In contrast consider what this court said in the Guardian Life case (supra, at p 183):

"That is not to say, however, that there is to be no judicial scrutiny whatsoever. Even where judicial review is proscribed by statute, the courts have the power and the duty to make certain that the administrative official has not acted in excess of the grant of authority given him by statute or in disregard of the standard prescribed by the legislature. (Cf. Matter of Barry v. O’Connell, 303 N. Y. 46, 52; People ex rel. Metropoli*17tan Life Ins. Co. v. Hotchkiss, 136 App. Div. 150.) So, here, for instance, the courts will decide whether or not the Superintendent, in reaching his conclusion, employed the standard fixed by the statute, namely, whether the property purchased by Guardian was or was not 'requisite for its convenient accommodation in the transaction of its business.’ There can be no doubt here that the Superintendent did make his determination solely with that standard in mind. Not only did he explicitly state that Guardian’s present New York City quarters 'are [not] inadequate for the convenient transaction of its business,’ but he made findings necessarily leading to the conclusion that the purchase was not required for the convenient accommodation of the company’s business.

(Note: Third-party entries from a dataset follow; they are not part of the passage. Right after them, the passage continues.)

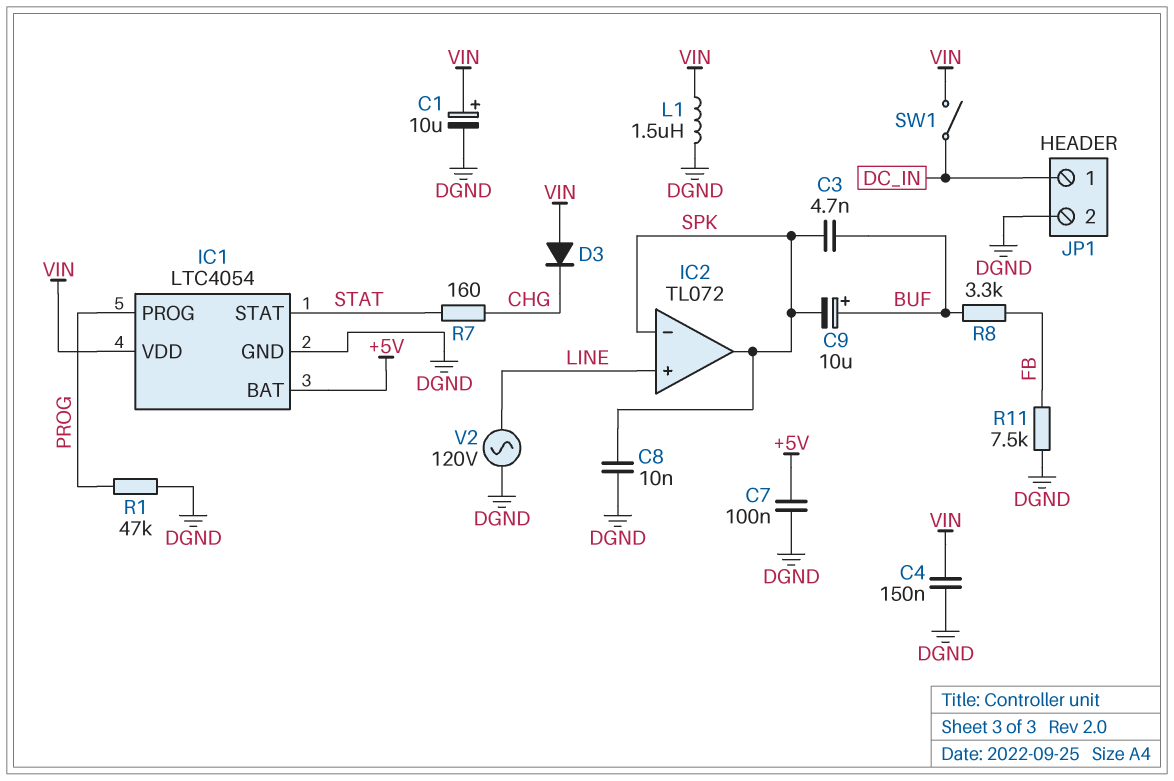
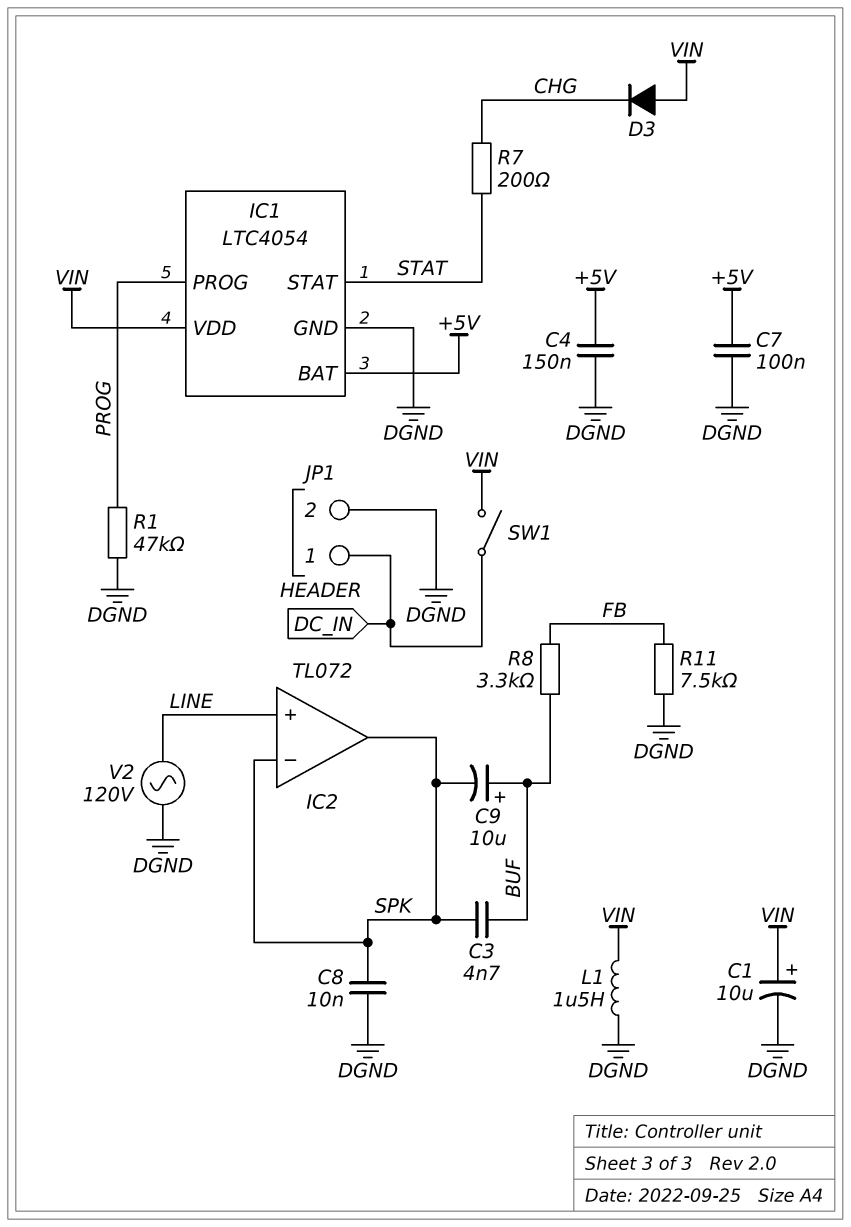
C4: 150nF (DGND, VIN) -> 150nF (+5V, DGND)
R7: 160 (CHG, STAT) -> 200 (CHG, STAT)

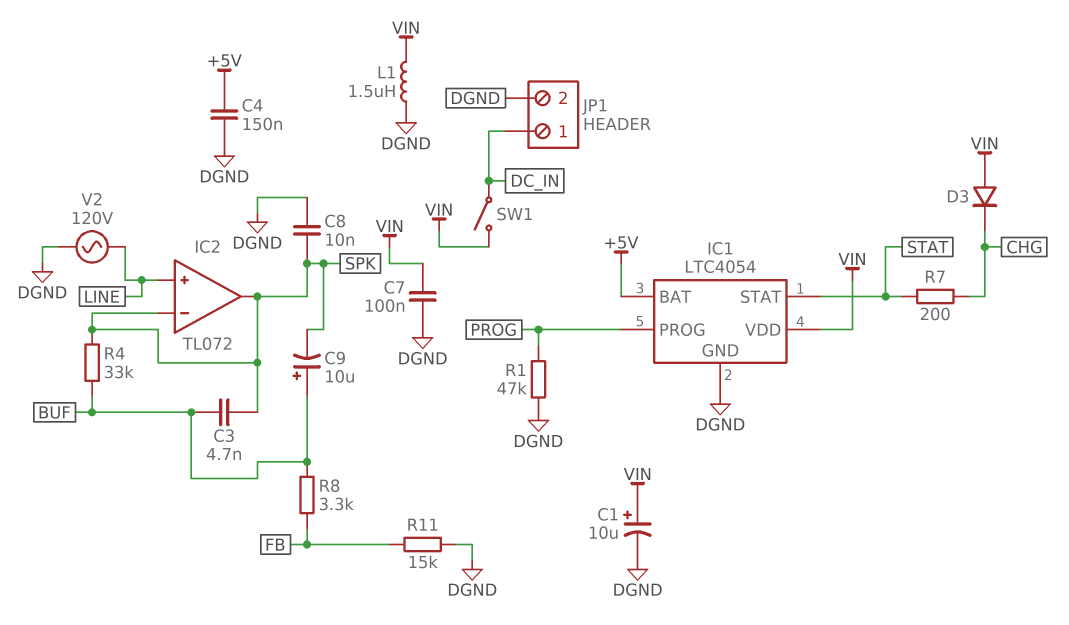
C7: 100nF (+5V, DGND) -> 100nF (DGND, VIN)
R4: none -> 33k (BUF, SPK)
R11: 7.5k (DGND, FB) -> 15k (DGND, FB)

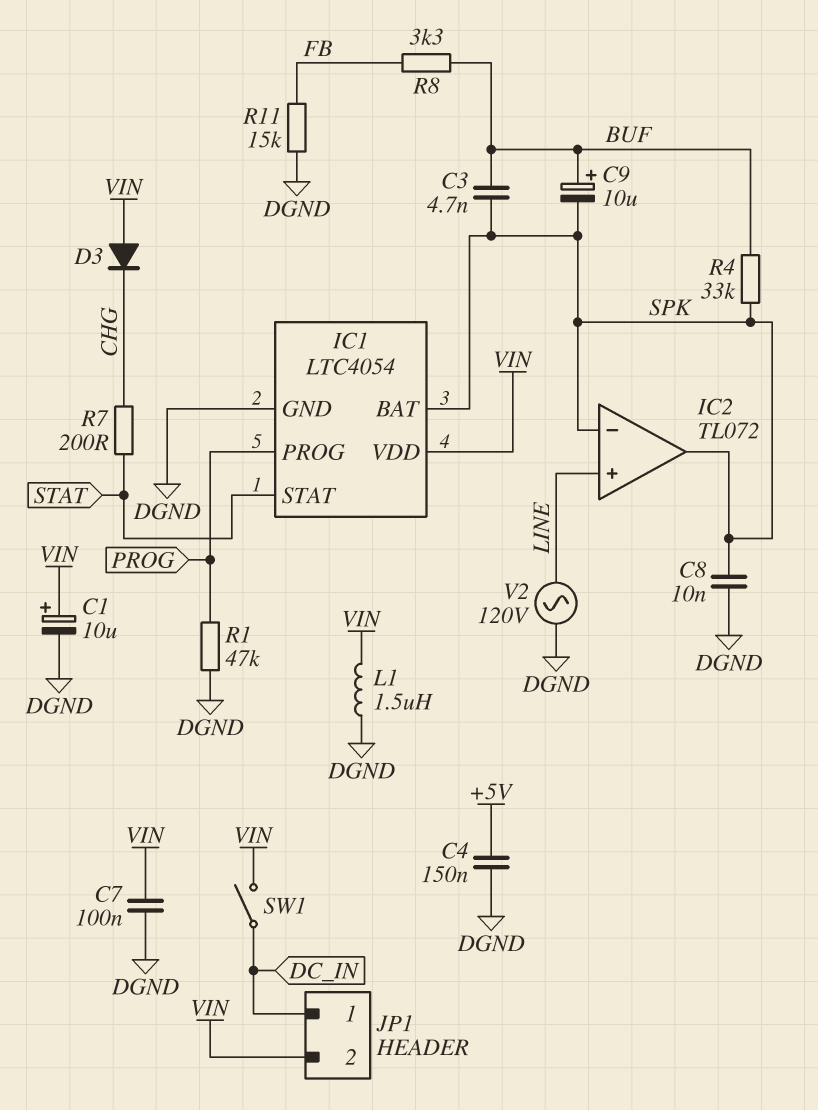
IC1 pin BAT: +5V -> SPK
JP1 pin 2: DGND -> VIN

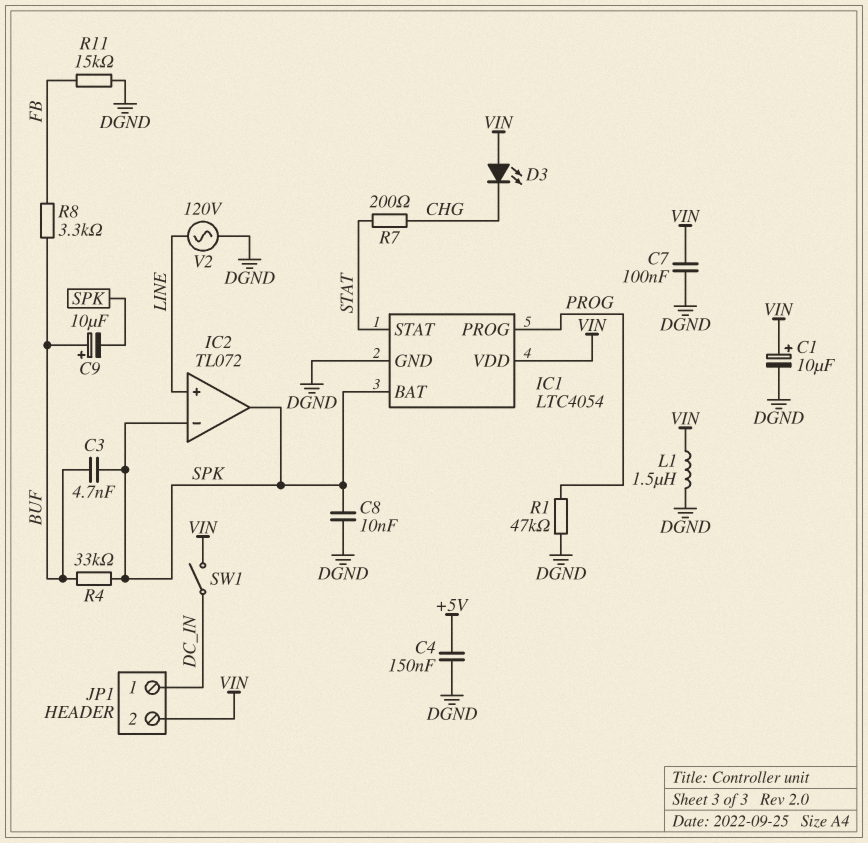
D3: diode (A VIN, K CHG) -> LED (A VIN, K CHG)

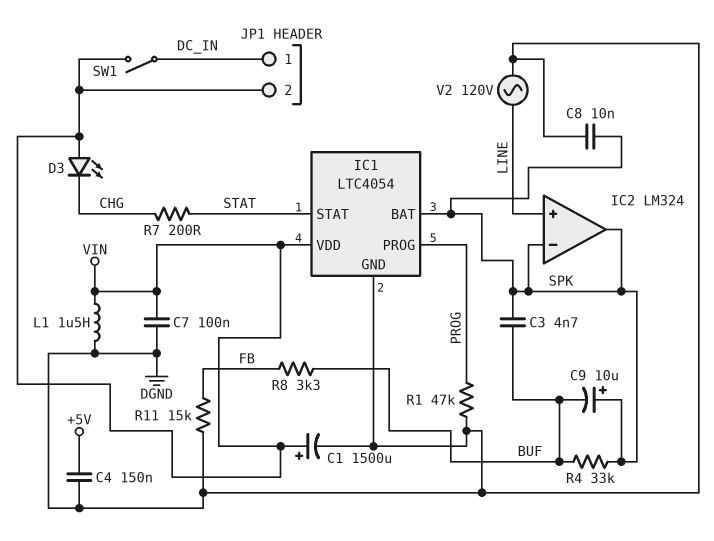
C1: 10uF (plus VIN, minus DGND) -> 1500uF (plus VIN, minus DGND)
C9: 10uF (plus BUF, minus SPK) -> 10uF (plus SPK, minus BUF)
IC2: TL072 -> LM324

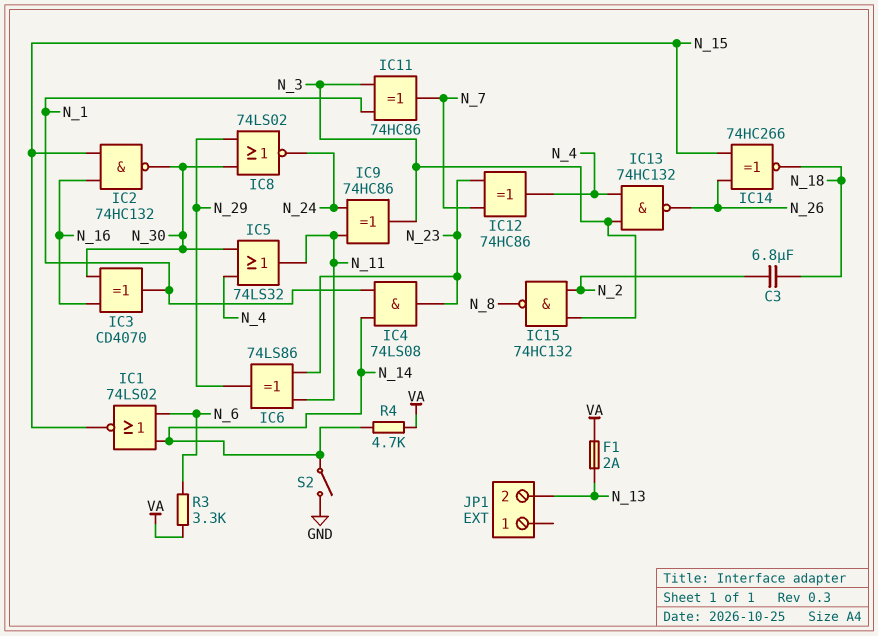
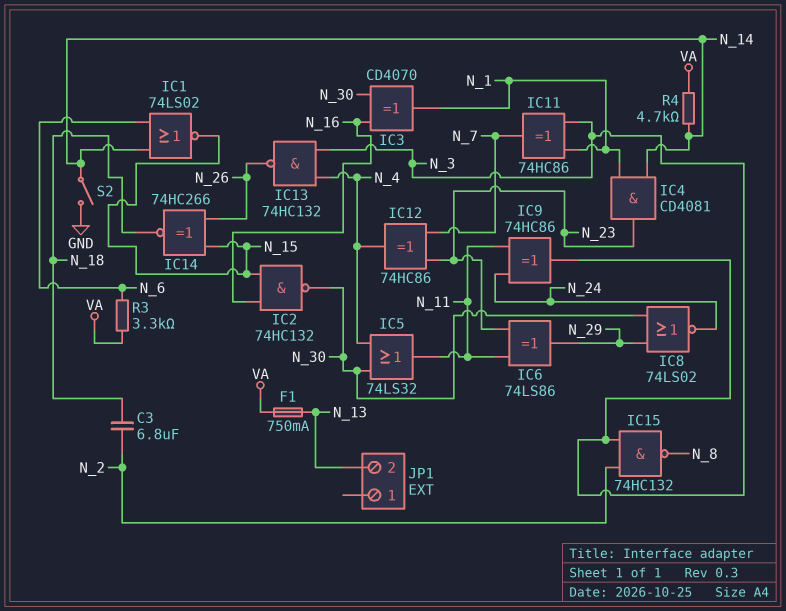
F1: 2A (N_13, VA) -> 750mA (N_13, VA)
IC4: AND 74LS08 (in N_1, in N_14, out N_23) -> AND CD4081 (in N_1, in N_14, out N_23)

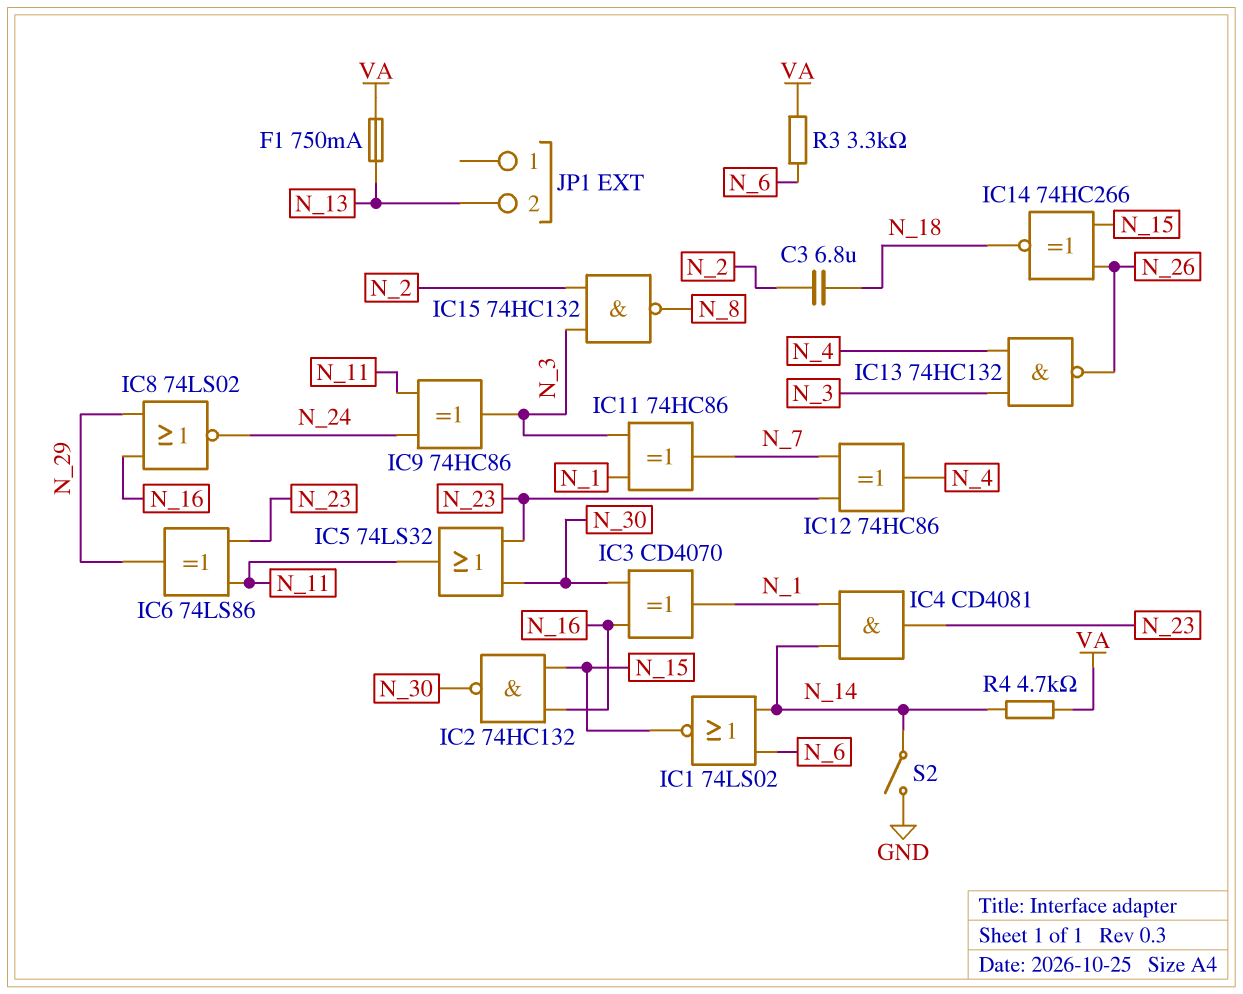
IC5: OR 74LS32 (in N_4, in N_30, out N_11) -> OR 74LS32 (in N_23, in N_30, out N_11)
IC8: NOR 74LS02 (in N_29, in N_30, out N_24) -> NOR 74LS02 (in N_16, in N_29, out N_24)

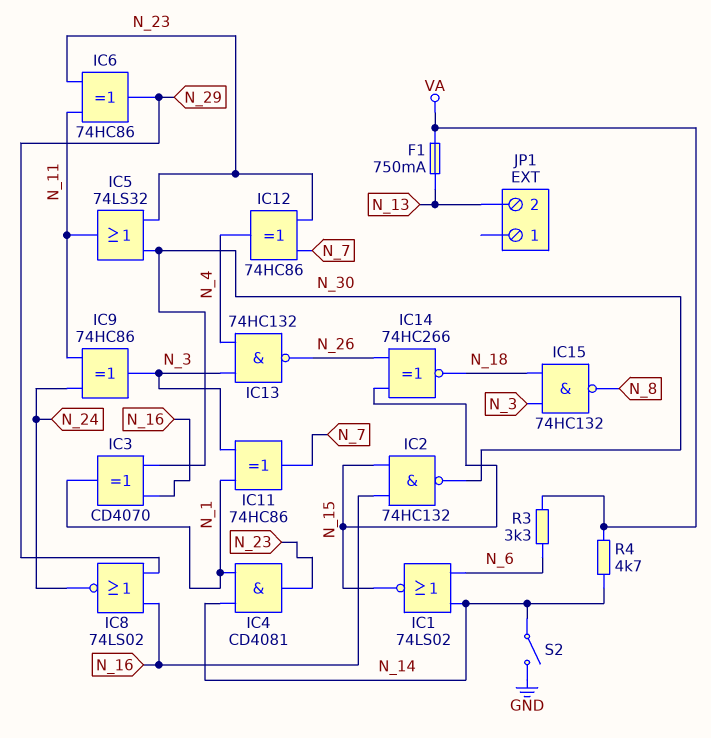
C3: 6.8uF (N_2, N_18) -> none
IC6: XOR 74LS86 (in N_11, in N_23, out N_29) -> XOR 74HC86 (in N_11, in N_23, out N_29)
IC15: NAND 74HC132 (in N_2, in N_3, out N_8) -> NAND 74HC132 (in N_3, in N_18, out N_8)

"The fear has been expressed that absence of judicial review may encourage abuse of administrative power by the Superintendent of Insurance. If there is any basis for that fear, it is a consideration to be addressed to the legislature whence came the provision proscribing appeal in this sort of case.”

Accordingly, I dissent and vote to affirm the order of the Appellate Division.

Judges Gabrielli, Jones, Fuchsberg and Cooke concur with Judge Wachtler; Chief Judge Breitel dissents and votes to affirm in a separate opinion in which Judge Jasen concurs.

Order reversed, with costs, and matter remitted to Supreme Court, Albany County, for further proceedings in accordance with the opinion herein.

This is the only case in which the Court of Appeals has ever mentioned or been concerned with the so-called "zone of interest” doctrine.